In my environment, I have talk transcripts stored in JSON files. In this example, I’ll show how to measure the distance between these and a word list (e.g. “I, me, my, myself, mine” etc).
import json
def get_transcript(theFile):
try:
with open(path + theFile, encoding="utf8") as json_data:
d = json.load(json_data)
json_data.close()
return d["transcript_s"]
except:
print("Found error")
return null
Once we have a transcript we need to tokenize the text into words. The best way to do this is to use NLTK, since it has a lot of choices for how to go about doing this.
from nltk.tokenize import RegexpTokenizer
from collections import defaultdict
def get_tokens(text):
tokenizer = RegexpTokenizer('\w+|\$[\d\.]+|\S+')

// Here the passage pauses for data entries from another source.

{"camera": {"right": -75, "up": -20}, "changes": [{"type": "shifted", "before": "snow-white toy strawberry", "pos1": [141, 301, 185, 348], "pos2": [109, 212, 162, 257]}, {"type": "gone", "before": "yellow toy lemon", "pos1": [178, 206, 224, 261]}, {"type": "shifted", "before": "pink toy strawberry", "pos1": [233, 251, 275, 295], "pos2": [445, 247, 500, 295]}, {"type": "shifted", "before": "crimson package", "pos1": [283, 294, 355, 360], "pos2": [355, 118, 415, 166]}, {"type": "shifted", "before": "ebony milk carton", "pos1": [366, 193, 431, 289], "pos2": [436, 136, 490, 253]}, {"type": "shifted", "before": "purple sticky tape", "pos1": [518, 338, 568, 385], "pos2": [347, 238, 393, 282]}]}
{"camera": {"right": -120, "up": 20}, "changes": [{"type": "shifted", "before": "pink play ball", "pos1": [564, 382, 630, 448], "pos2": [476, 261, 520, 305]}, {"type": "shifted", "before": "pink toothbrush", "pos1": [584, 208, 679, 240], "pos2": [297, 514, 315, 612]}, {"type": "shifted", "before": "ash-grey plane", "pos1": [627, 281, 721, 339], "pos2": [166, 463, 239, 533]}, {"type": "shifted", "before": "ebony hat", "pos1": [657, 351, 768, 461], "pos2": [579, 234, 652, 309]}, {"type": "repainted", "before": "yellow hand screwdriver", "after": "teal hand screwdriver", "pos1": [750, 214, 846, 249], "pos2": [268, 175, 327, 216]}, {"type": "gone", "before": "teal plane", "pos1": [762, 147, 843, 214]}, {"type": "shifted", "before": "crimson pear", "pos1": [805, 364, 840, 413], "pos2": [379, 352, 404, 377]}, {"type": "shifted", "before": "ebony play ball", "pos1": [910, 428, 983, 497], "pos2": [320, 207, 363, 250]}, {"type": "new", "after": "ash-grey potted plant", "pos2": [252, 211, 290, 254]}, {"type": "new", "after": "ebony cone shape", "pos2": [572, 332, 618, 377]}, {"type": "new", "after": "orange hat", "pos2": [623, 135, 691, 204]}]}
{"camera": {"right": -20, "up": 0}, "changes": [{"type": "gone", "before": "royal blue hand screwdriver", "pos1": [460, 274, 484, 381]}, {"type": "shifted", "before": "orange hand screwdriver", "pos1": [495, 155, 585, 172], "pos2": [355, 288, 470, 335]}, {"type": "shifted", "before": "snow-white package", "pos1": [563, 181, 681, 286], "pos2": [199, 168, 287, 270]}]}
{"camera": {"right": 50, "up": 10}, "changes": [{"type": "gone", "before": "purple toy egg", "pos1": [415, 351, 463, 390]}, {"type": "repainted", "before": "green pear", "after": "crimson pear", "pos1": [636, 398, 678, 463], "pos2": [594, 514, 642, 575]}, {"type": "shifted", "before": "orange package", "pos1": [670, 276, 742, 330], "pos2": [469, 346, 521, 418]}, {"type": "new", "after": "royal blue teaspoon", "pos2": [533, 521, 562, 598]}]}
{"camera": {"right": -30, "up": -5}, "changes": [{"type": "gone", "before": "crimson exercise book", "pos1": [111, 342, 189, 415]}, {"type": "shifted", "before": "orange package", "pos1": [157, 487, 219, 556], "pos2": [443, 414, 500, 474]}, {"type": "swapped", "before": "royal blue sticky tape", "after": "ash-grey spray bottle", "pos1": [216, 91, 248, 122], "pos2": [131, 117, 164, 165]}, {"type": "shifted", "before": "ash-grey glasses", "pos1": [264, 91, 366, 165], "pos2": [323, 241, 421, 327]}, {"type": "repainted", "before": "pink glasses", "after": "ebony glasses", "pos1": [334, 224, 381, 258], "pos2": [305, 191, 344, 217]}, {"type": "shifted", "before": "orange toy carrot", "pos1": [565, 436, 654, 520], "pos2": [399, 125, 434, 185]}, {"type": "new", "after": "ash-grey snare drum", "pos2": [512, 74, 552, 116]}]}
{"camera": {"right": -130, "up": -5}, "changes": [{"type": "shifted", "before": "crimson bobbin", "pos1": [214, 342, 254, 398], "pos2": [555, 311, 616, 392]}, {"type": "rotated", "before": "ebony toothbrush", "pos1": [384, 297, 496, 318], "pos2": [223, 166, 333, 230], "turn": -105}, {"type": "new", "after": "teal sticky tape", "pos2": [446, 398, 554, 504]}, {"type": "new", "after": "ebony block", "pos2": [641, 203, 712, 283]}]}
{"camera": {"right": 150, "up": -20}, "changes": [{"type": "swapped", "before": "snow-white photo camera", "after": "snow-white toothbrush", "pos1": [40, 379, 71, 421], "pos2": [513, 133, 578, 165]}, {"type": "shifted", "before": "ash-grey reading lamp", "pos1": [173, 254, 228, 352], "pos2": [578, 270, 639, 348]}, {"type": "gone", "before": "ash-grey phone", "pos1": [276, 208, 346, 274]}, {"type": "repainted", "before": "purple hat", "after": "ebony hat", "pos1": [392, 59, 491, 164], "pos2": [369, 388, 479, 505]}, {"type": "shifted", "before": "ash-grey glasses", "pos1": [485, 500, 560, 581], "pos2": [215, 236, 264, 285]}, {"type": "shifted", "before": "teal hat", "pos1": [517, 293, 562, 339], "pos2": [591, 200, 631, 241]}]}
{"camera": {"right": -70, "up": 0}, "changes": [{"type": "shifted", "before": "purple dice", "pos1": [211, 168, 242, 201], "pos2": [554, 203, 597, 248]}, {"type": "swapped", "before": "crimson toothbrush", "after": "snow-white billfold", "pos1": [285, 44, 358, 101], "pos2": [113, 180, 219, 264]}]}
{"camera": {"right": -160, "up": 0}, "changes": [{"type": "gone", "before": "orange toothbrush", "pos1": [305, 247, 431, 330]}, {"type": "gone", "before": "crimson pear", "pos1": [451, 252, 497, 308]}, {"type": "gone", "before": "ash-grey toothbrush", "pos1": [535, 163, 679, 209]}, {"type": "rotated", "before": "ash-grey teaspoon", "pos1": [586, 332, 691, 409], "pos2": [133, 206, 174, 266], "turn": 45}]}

return [t for t in tokenizer.tokenize(text)]
def get_counts(tokens):
counts = defaultdict(int)
for curr in tokens:
counts[curr] += 1
return counts
Before we comput TF-IDF, we need to know how often each word occurs in the N-Grams dataset. The important thing with this is to memoize the results.
import psycopg2
seen_tokens = {}
def get_docs_with_token(token):
if token in seen_tokens:
return seen_tokens[token]
conn = psycopg2.connect( \
"dbname='postgres' " + \
"user='postgres' " + \
"host='localhost' " \
"password='postgres'")
cur = conn.cursor()
table = token[0].lower()
cur.execute(\
"select volume_count from ngrams_" + \
table + " where year = 2008 and ngram = '" + \
token + "'")
rows = cur.fetchall()
result = 0
for row in rows:
result = row[0]
seen_tokens[token] = result;
return result
Once we have this, we can define the tf-idf function for one term in our search. Strangely, the “log” function in python is a natural log (there is no “ln” like you might expect). THere are some options here – you may wish to dampen the values (“Relevant Search” says that Lucene takes the square root of values)
Note also that we’re using “volumes” reported by Google n-grams as the number of documents in the “full” set. I’ve hard-coded the max # of documents in that set, since there is no point querying for this, but if you wanted to re-execute this computation for every year in the dataset, it would need to be an array or a SQL query.
def tfidf_token(search_token, all_tokens, all_token_counts):
total_terms = len(all_tokens)
term_count = all_token_counts[search_token]
total_docs = 206272
tf = 1.0 * term_count / total_terms
docs_with_term = get_docs_with_term(search_token)
idf = math.log(1.0 * total_docs / docs_with_term)
tfidf = tf * idf
return tf * idf
Once we have this it’s a trivial exercise to get the score for each search term, and sum them up:
def tfidf_search(search, file):
transcript = get_transcript(file)
all_tokens = get_tokens(transcript)
all_token_counts = get_counts(all_tokens)
vals = [tfidf_token(token, all_tokens, all_token_counts) for token in search]
print(vals)
score = sum(vals)
print(score)
return score
Once we’ve done this, all sorts of interesting possibilities are now available.
personal = ["I", "i", "Me", "me", "My", "my", "myself", "Myself"]
for file in files:
tfidf_search(personal, file)